Krown Kustoms is my business name, with my last name being King it could only fit. :idea:
I ended up going towards fabrication and powdercoating. Thm:
Do you have a direction :shrug:, or just whatever someone asks for.
-B-

p.s. with "close enough is good enough" you should land a government contract in no time. Rof} Rof} Rof}


----------



## Lew Hartswick (Oct 21, 2009)

JimN  said:
			
		

> That goes along with the saying, "cut to fit and paint to match" which I have seen on drawings before.



Way I heard it was:

Cut to size, file to fit, paint to hide.
  ...lew...


----------



## cobra428 (Oct 21, 2009)

Hi Guy's

I use the hammer to fit, file to suit, paint to hide motto :big:

Tony


----------



## black85vette (Oct 22, 2009)

I have decided on the motto for my machine shop operations that only uses lathes:

"Turning down work is our only business"


----------



## minerva (Oct 22, 2009)

hi guys 
a little remeniscent of the old English classic once seen in Stamford on the side of a plumbers van 
                "Bodgit and Scarper" for all your plumbing emergencies!!


----------



## zeeprogrammer (Oct 22, 2009)

Ha! I like it.
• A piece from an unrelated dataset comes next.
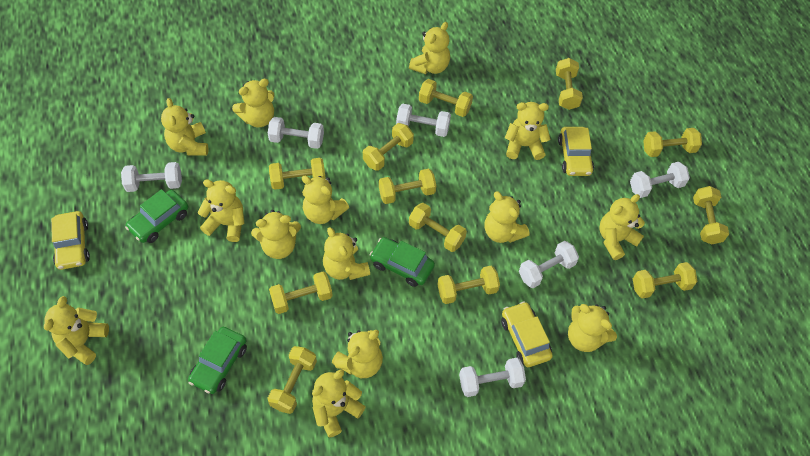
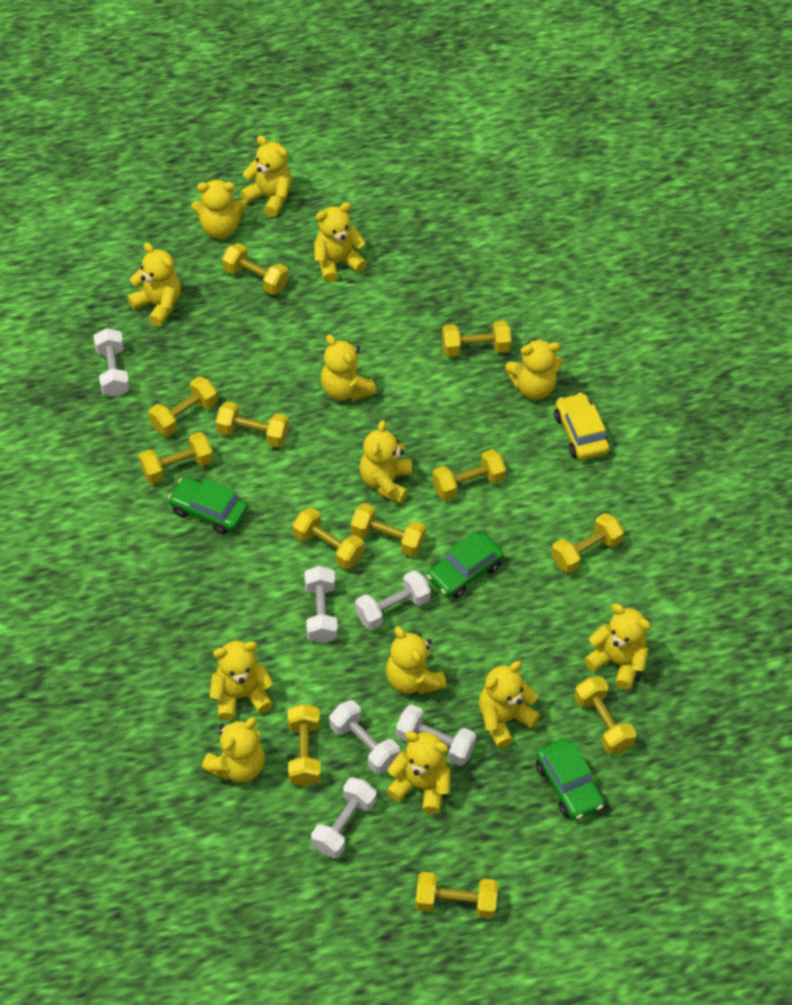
yellow car: 3 -> 1
yellow teddy bear: 14 -> 13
Get it in the instructions someplace.


----------



## nkalbrr (Oct 22, 2009)

Works for the government :big:


----------



## Diy89 (Oct 23, 2009)

When i phoned in a complaint about the lawn crew butchering the sprinklers and shrubs, i was told by the foreman, "They have a lot of work to do, so marginal is all I expect." Shockingly, he was surprised when i fired them.
Somehow, i don't think that will be on the side of my van. :


----------